WHILE ALL ROADS weren’t exactly leading to Gordon Jossie, Barbara thought, they were certainly circling the bloke. It was time to see what the rest of the team in London had come up with when checking on him-not to mention when checking on every other name she’d handed over-so after breakfast when she and Winston were making their preparations for the day, she took out her mobile to make the call.
It rang before she had a chance. The caller was Isabelle Ardery. Her remarks were brief, of the pack-up-and-come-home variety. They had a solid suspect, they had what was undoubtedly the murder weapon; they had his shoes and his clothing, which were going to test positive for Jemima’s blood; they had an established connection between them.
“And he’s a nutter,” Ardery concluded. “Schizophrenic who won’t take meds.”
“He can’t be tried, then,” Barbara said.
“Trying him’s hardly the point, Sergeant,” Ardery told her. “Getting him permanently off the street is.”

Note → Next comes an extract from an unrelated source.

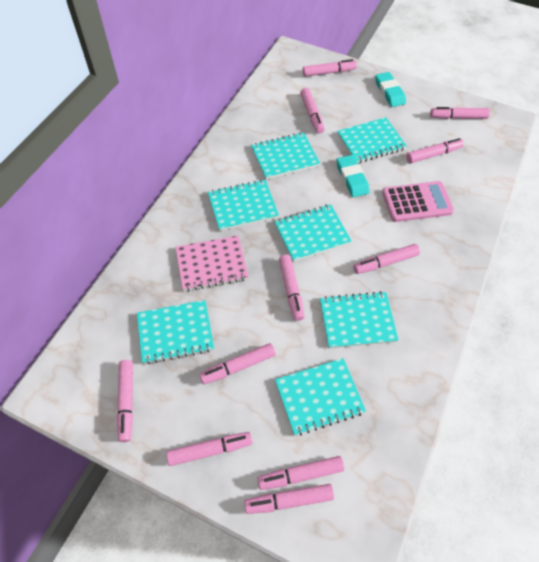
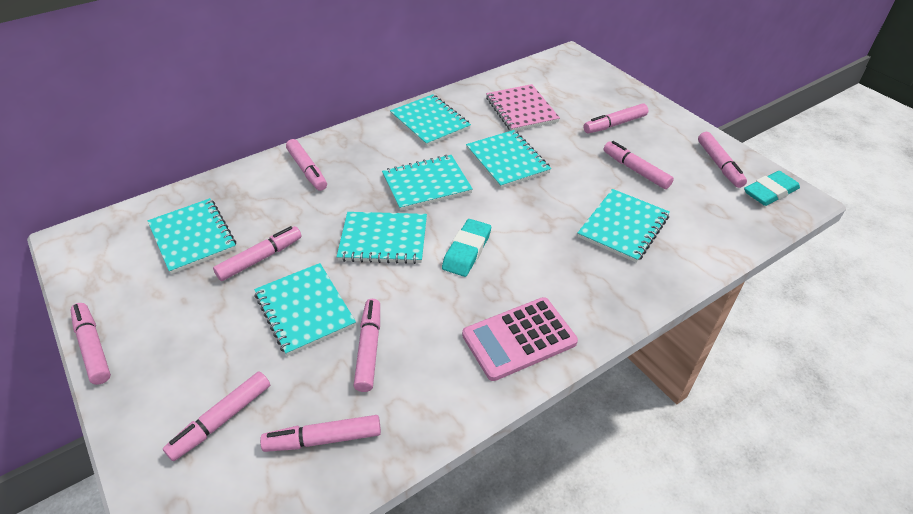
pink marker: 11 -> 9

“Understood. But there’s more than one curious person down this way, guv,” Barbara told her. “I mean, just considering Jossie, f’r instance, you might want us to stay and nose round till we-”
“What I want is your return to London.”
“C’n I ask where we are with the background checks?”

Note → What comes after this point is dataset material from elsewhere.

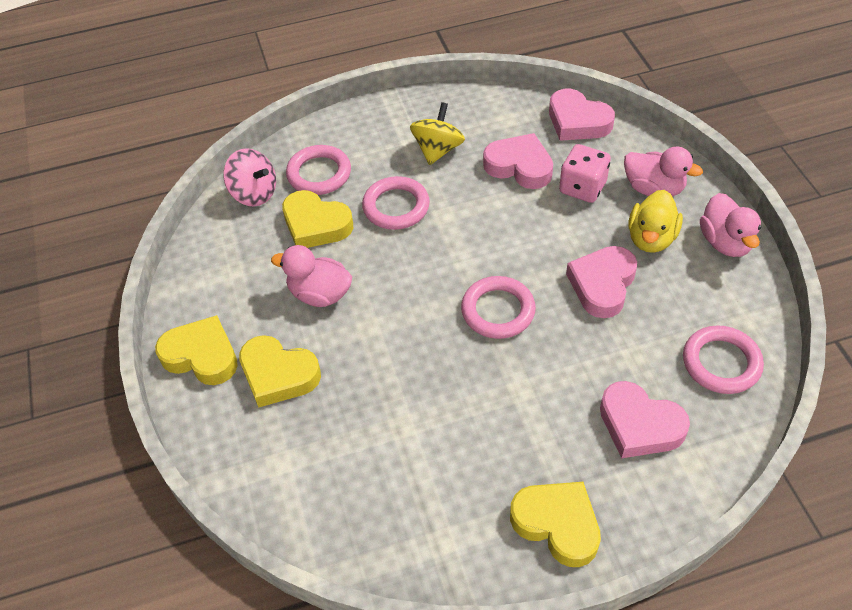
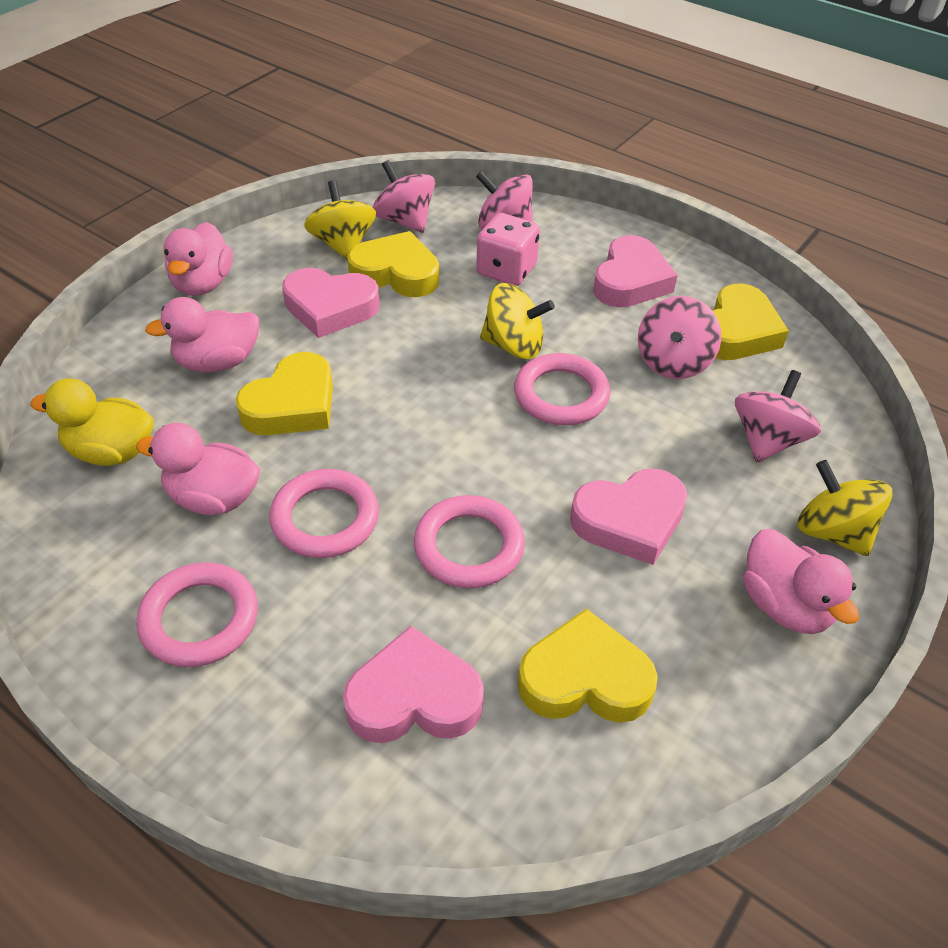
pink duck: 3 -> 4
pink spinning top: 1 -> 4
yellow spinning top: 1 -> 3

“So far there’s nothing questionable on anyone,” Ardery told her. “Especially not down there. Your holiday’s over. Get back to London. Today.”
“Right.” Barbara ended the call and made a face at the phone. She knew an order when she heard an order. She wasn’t convinced, however, that the order made sense.
“So?” Winston said to her.
“That’s definitely the question of the hour.”
Chapter Nineteen
ALTHOUGH BELLA MCHAGGIS LIKED TO THINK THAT HER lodgers would scrupulously do their own recycling, she’d learned over time that they were far more likely to toss items into the rubbish. So weekly, she made rounds inside her house. She found broadsheets and tabloids piled here and there, old magazines under beds, Coke cans crushed inside wastepaper baskets, and all sorts of otherwise valuable articles in nearly every location.
It was for this reason that she emerged from her house with a laundry basket whose contents she intended to deposit among the many receptacles she had long ago placed in her front garden for this purpose. On the step, however, basket in arms, Bella halted abruptly. For after their previous encounter, the last person she expected to see just inside her front gate was Yolanda the Pyschic. She was in the midst of waving in the air what looked like a large green cigar. A plume of smoke rose from it, and as she waved it, Yolanda chanted sonorously in her husky masculine tone.
This was the bloody limit, Bella thought. She dropped her basket and yelped, “You! What the bloody hell will it take? Get off my property this instant.”